Data for this task »
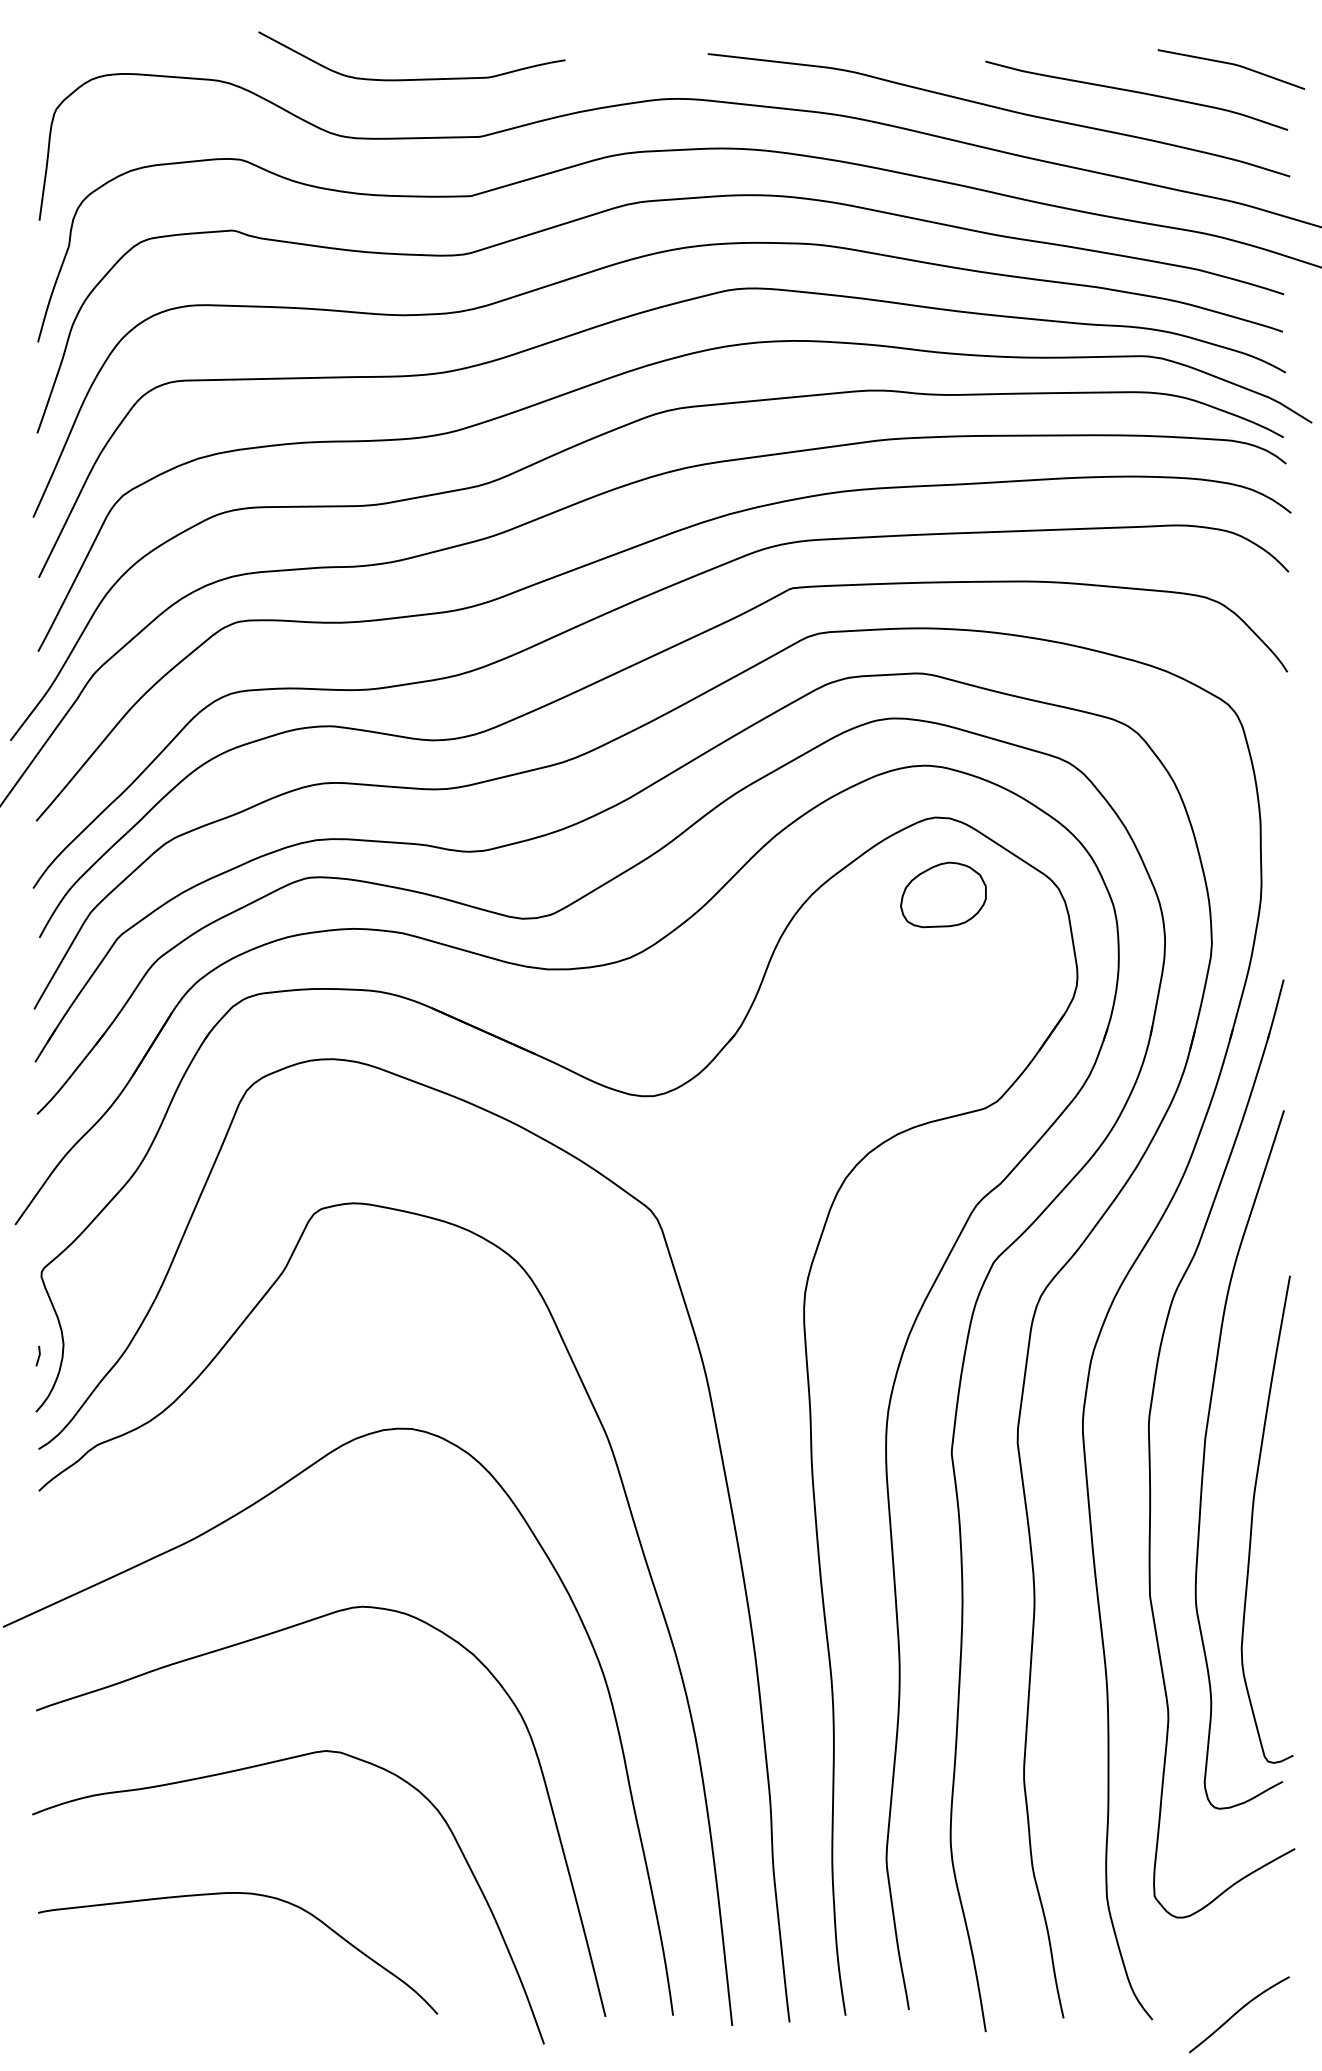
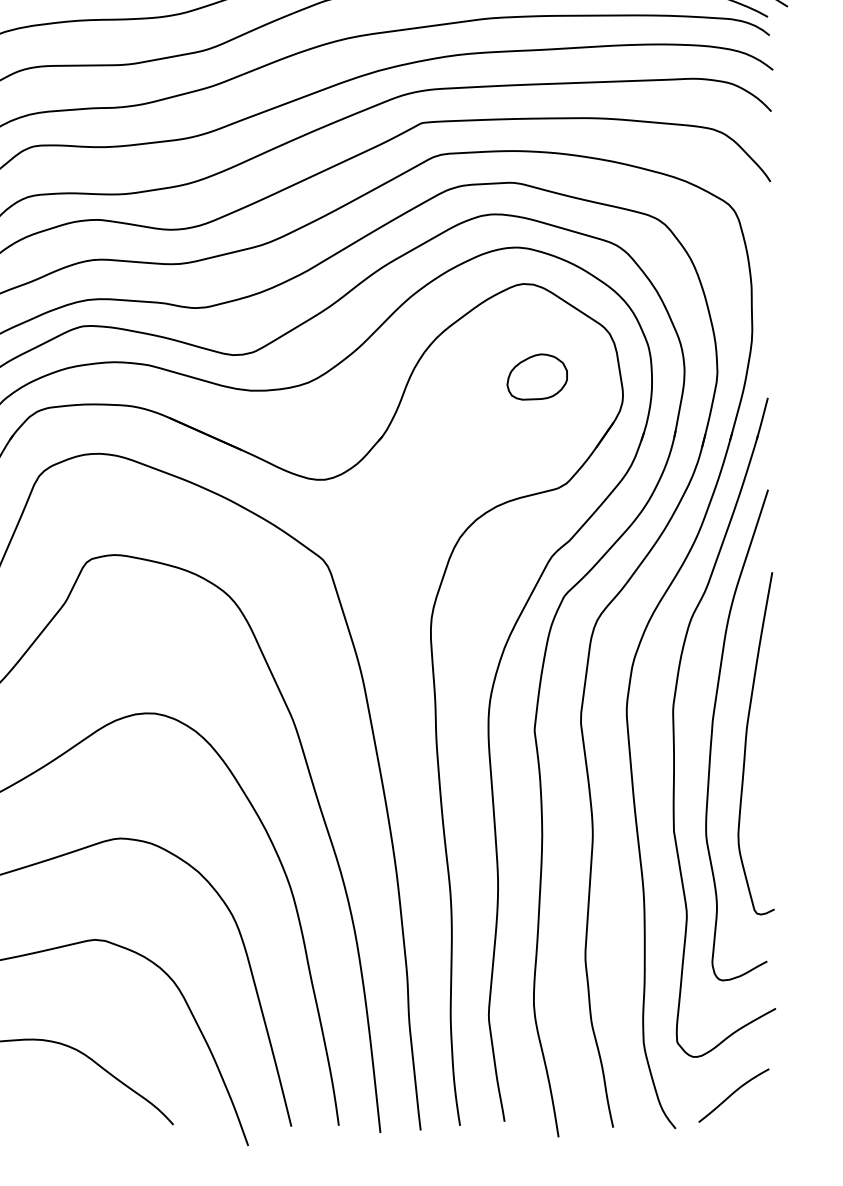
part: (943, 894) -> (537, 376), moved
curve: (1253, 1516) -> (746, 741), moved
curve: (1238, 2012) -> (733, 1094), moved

--

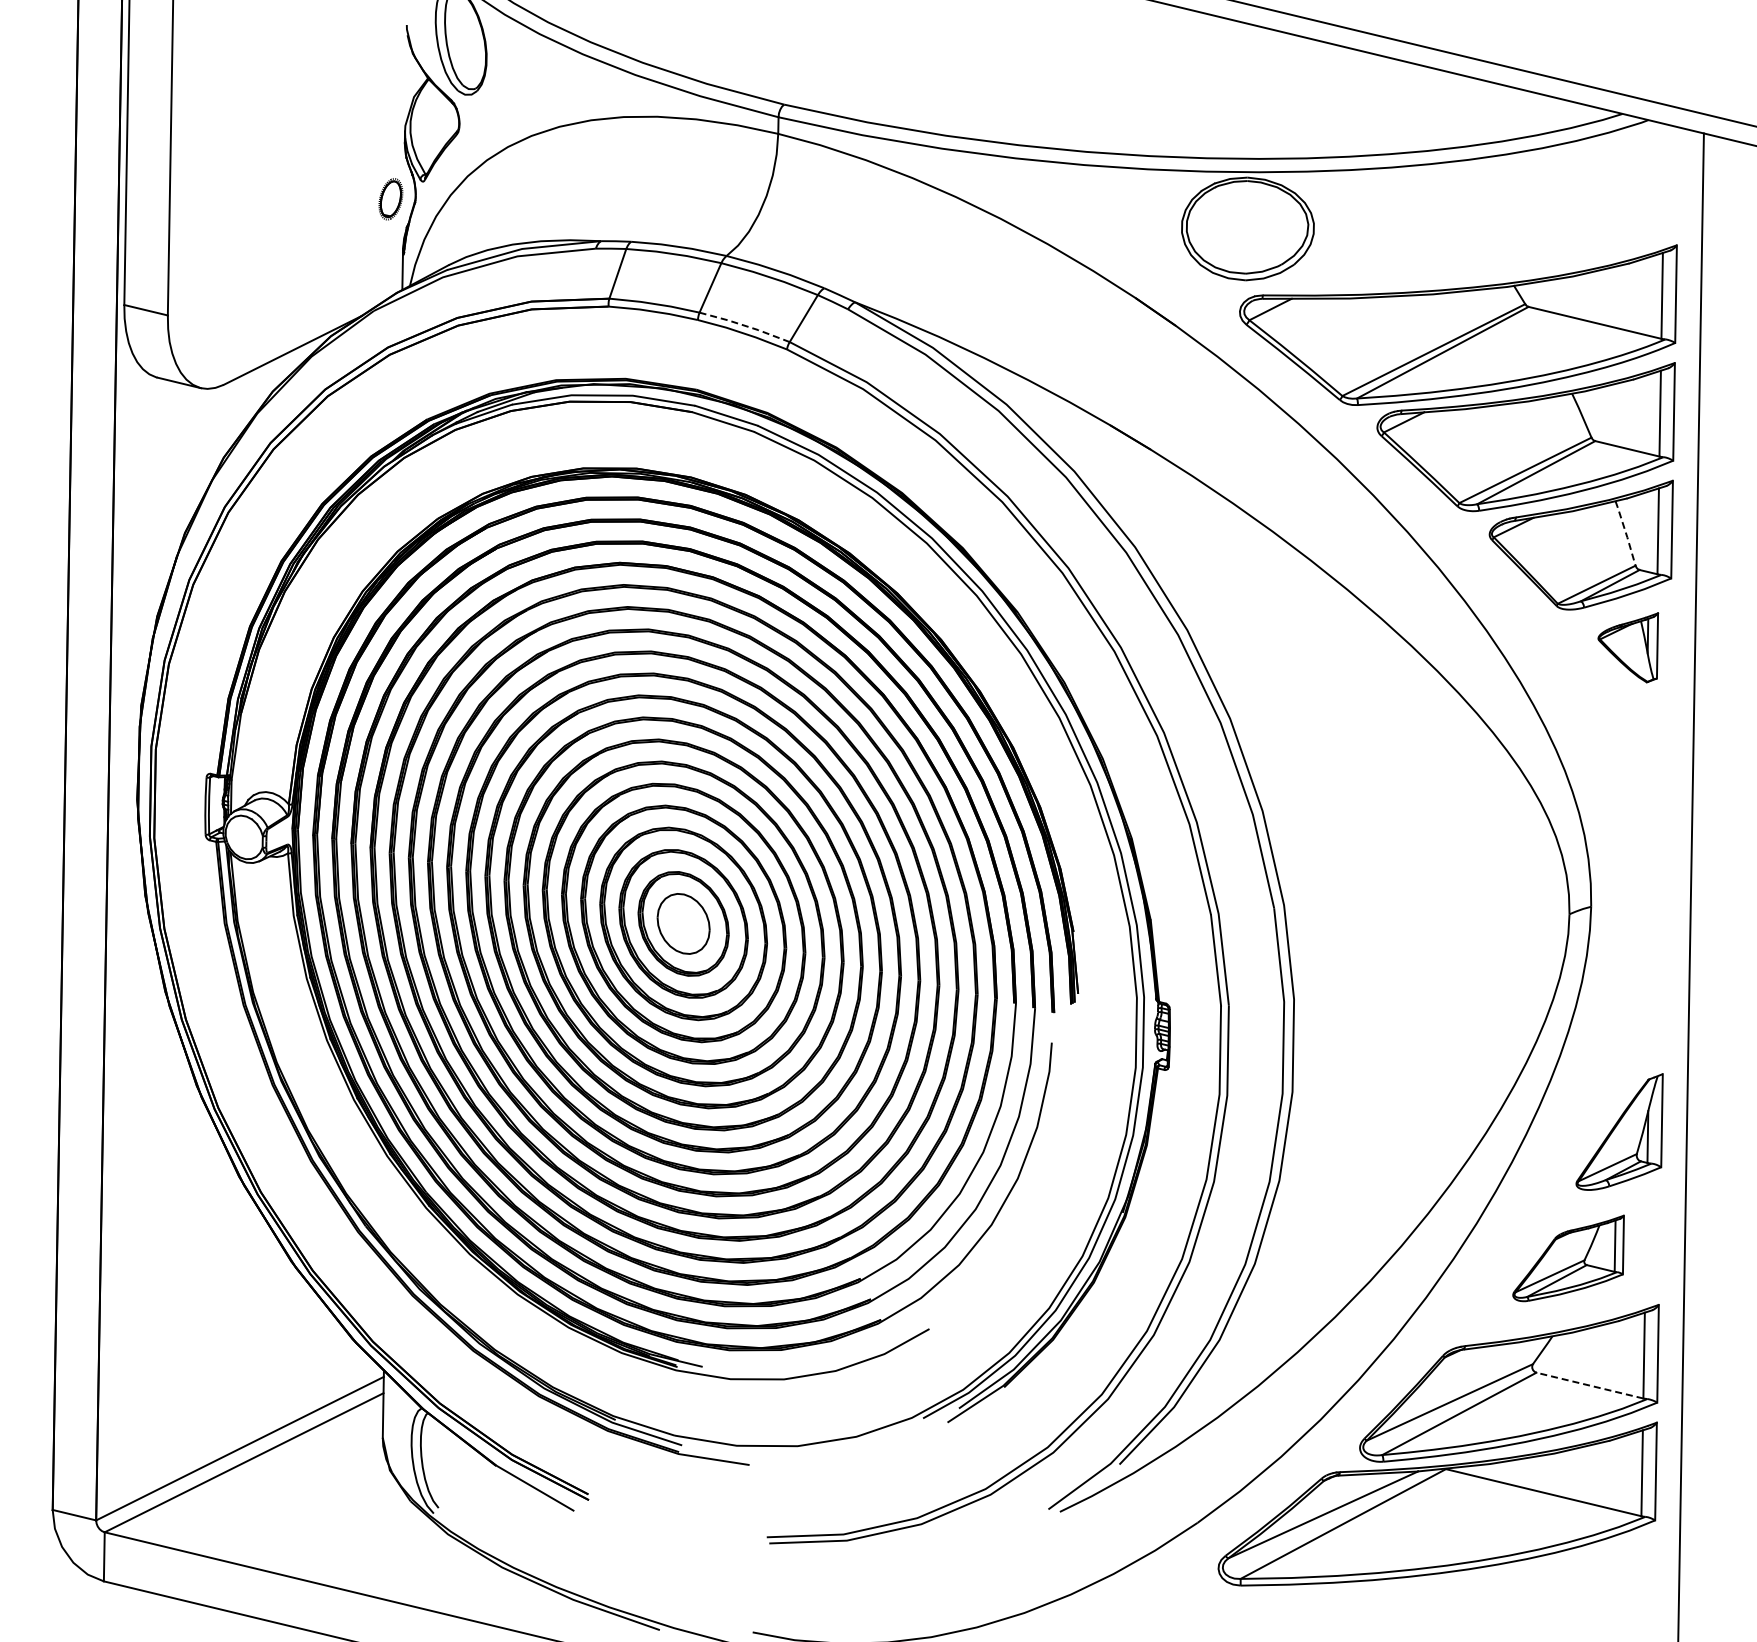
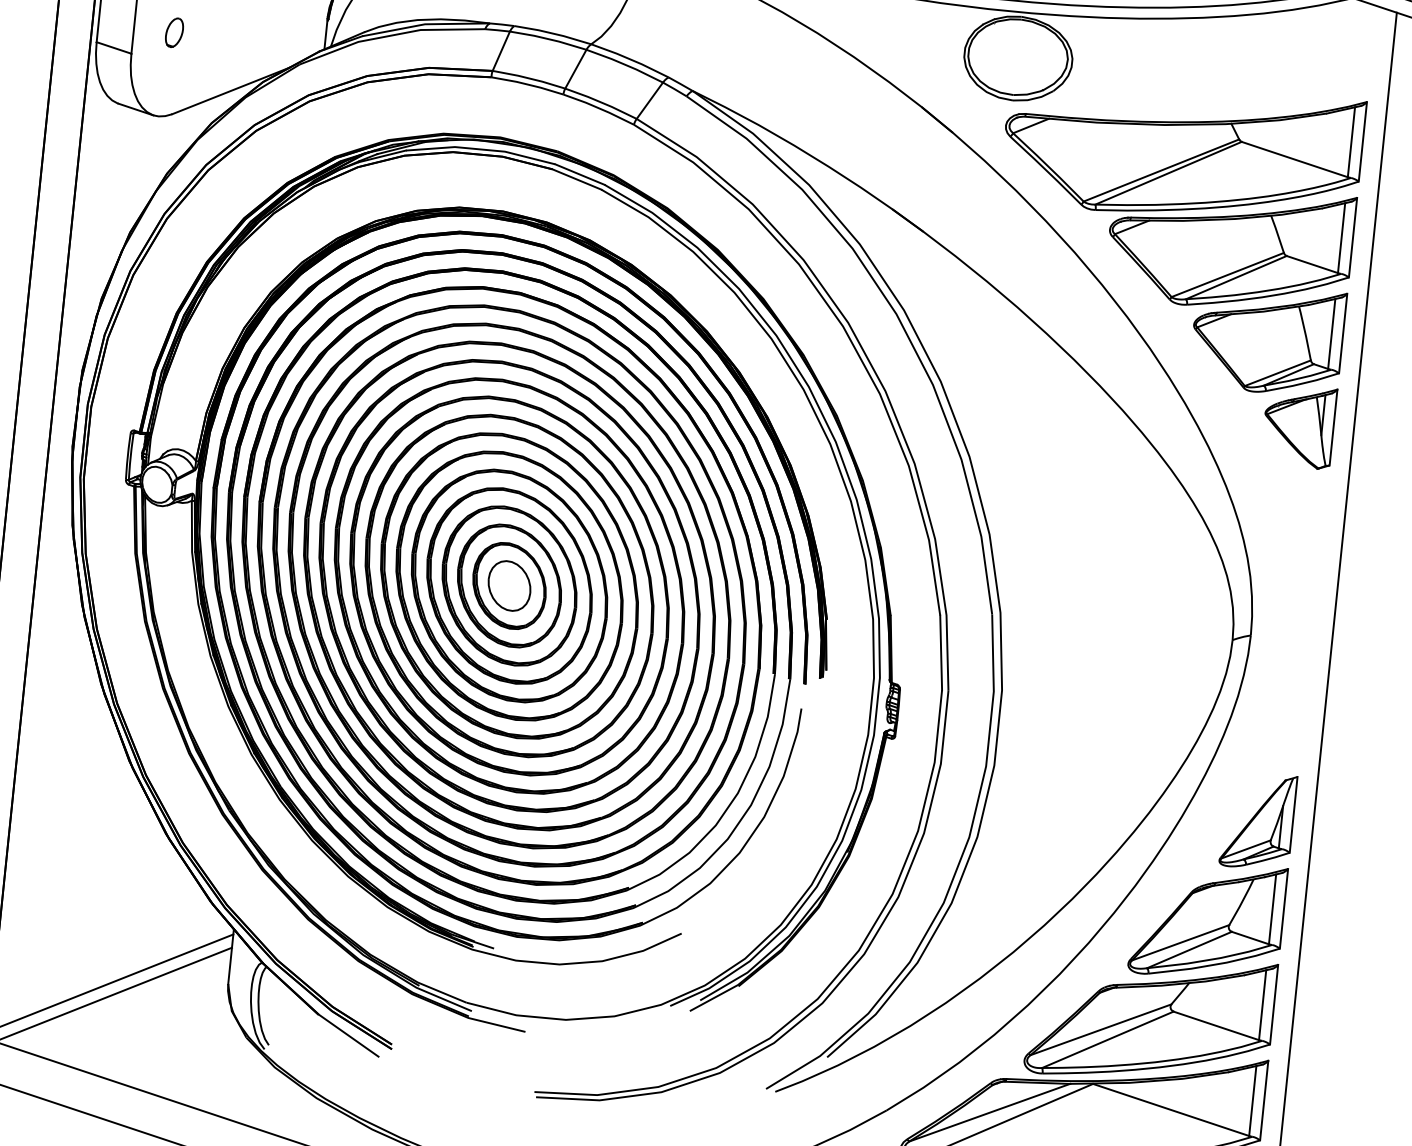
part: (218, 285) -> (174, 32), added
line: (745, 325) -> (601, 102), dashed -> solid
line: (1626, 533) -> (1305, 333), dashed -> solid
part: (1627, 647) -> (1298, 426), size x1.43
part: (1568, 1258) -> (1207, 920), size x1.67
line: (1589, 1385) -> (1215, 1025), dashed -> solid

Exercise » Using the data above, print exactly the lines from the line that contains "curve: (1253, 1516) -> (746, 741), moved" through the line that contains "curve: (1238, 2012) -> (733, 1094), moved", with both included.

Solution »
curve: (1253, 1516) -> (746, 741), moved
curve: (1238, 2012) -> (733, 1094), moved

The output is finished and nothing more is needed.